Un langage dur, qui pourrait néanmoins ne pas suffire à empêcher le rétablissement des sanctions d’entrer en vigueur dans les 30 jours suivant la transmission de la lettre des E3 au Conseil de sécurité le 28 août.

Les E3 affirment que leur action offre en réalité à l’Iran une « marge de manœuvre » pour négocier un retour au plein respect du JCPOA. Or, cette affirmation est démentie par le fait que les E3 subordonnent la période de négociation de 30 jours à de nouvelles exigences concernant l’inventaire de missiles iraniens et la position de l’Iran en matière de politique étrangère, qui doivent être intégrées à tout accord.

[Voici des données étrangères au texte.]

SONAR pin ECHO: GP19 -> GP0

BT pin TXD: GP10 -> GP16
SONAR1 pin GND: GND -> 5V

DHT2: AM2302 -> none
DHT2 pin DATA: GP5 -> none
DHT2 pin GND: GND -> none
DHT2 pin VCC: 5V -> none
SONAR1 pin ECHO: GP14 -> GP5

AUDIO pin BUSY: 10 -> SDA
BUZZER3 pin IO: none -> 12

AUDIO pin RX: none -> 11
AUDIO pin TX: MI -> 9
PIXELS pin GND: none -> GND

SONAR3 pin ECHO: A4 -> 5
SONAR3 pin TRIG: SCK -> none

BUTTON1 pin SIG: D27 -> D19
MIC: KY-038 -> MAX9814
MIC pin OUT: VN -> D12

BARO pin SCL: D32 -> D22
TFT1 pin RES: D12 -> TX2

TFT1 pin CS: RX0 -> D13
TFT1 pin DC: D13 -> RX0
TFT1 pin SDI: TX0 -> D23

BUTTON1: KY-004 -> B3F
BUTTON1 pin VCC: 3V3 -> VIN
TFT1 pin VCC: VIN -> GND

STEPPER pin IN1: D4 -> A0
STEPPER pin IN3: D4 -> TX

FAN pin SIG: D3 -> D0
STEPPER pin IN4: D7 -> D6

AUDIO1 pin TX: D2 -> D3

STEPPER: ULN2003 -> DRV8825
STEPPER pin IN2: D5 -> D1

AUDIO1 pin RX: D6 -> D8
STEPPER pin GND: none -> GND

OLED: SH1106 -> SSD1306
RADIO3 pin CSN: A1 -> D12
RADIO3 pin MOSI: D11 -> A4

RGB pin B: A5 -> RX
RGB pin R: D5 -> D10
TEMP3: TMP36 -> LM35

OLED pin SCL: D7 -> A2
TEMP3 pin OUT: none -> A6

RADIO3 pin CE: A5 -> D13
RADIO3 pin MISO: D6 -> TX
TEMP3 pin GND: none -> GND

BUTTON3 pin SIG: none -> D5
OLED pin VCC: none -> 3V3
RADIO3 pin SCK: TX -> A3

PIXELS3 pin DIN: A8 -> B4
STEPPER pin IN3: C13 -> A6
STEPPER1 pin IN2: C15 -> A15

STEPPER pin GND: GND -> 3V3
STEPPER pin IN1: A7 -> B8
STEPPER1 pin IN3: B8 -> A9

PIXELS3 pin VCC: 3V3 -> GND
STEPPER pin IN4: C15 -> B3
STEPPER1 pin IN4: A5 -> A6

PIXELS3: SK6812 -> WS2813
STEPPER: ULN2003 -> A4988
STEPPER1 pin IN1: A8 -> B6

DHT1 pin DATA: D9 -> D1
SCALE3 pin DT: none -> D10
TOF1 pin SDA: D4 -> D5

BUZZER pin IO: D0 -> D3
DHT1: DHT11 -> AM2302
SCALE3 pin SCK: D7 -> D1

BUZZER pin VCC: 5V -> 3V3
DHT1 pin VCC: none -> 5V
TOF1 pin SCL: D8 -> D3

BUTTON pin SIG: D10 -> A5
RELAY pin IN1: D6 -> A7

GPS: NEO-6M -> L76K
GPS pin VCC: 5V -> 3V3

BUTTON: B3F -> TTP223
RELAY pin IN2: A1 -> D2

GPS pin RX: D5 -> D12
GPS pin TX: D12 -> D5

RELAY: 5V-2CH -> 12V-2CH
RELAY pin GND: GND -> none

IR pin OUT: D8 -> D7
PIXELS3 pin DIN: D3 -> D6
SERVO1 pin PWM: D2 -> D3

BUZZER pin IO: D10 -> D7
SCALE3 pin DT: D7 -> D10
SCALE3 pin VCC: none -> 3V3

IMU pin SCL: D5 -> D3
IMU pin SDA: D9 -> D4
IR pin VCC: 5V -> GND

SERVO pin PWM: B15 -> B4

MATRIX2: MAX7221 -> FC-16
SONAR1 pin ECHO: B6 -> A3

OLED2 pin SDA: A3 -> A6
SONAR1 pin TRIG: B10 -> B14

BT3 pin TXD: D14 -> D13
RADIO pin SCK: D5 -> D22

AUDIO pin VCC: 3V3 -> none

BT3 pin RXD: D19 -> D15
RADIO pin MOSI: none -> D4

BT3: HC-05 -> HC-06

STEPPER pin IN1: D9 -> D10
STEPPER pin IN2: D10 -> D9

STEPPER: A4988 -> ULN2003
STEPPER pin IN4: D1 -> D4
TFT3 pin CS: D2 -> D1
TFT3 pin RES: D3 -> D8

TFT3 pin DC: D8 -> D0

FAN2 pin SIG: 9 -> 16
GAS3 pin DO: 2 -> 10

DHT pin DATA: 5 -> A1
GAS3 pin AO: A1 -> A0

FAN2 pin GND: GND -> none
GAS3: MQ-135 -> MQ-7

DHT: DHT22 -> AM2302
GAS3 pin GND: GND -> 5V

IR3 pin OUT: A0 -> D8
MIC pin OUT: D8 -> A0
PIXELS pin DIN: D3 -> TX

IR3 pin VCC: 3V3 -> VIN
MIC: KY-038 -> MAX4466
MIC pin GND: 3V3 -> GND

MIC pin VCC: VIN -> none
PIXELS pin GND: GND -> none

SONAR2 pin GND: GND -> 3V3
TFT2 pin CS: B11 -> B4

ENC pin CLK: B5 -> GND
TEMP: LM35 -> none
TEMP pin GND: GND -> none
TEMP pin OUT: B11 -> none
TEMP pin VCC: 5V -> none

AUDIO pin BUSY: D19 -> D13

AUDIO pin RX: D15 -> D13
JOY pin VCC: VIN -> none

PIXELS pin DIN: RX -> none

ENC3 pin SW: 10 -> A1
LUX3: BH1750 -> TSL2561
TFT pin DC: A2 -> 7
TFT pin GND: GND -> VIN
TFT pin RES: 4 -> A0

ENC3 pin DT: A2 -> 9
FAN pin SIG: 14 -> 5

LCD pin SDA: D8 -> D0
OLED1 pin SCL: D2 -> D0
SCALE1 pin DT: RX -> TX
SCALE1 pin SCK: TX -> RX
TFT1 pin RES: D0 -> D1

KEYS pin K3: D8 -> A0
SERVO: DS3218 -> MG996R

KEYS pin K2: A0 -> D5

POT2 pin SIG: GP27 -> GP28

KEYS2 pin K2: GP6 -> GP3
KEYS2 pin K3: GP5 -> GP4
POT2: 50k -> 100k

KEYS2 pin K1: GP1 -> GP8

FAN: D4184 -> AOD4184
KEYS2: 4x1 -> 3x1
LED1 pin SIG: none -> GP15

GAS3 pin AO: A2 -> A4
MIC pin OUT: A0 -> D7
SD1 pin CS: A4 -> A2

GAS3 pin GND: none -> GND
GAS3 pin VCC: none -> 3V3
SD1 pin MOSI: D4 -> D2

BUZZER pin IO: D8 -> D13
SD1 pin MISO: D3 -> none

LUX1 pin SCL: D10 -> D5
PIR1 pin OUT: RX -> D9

Ils savent que l’Iran n’acceptera jamais ces éléments supplémentaires.

Les E3 préparent donc effectivement l’Iran à une action militaire en introduisant des conditions irréalisables.

Il est clair que la déclaration de la Chine et de la Russie implique qu’elles ne se conformeront pas à d’éventuelles sanctions de type « snapback » si elles étaient imposées à l’Iran.

Trump affirme régulièrement qu’il ne veut pas de guerre avec l’Iran, mais il a néanmoins déjà frappé les installations nucléaires iraniennes (le 22 juin).

Le « snapback framing » et ses conditions punitives, qui semblent destinées à provoquer une rupture de la diplomatie, ne sont pas apparus de nulle part.

Rappelons que c’est Trump qui, en février 2025, a signé un mémorandum présidentiel national (une injonction juridiquement contraignante) stipulant que les objectifs des États-Unis doivent être que « l’Iran se voie refuser l’arme nucléaire, les missiles balistiques intercontinentaux et que le réseau et la campagne d’agression régionale de l’Iran soient neutralisés » ; que le secrétaire au Trésor devrait mettre en œuvre une pression maximale en matière de sanctions contre l’Iran ; et que le représentant des États-Unis à l’ONU devrait travailler avec ses principaux alliés pour achever le « retour en arrière » des sanctions et restrictions internationales contre l’Iran, tout en tenant l’Iran responsable de sa violation du Traité de non-prolifération nucléaire (parmi de nombreuses autres dispositions incluses dans le mémorandum).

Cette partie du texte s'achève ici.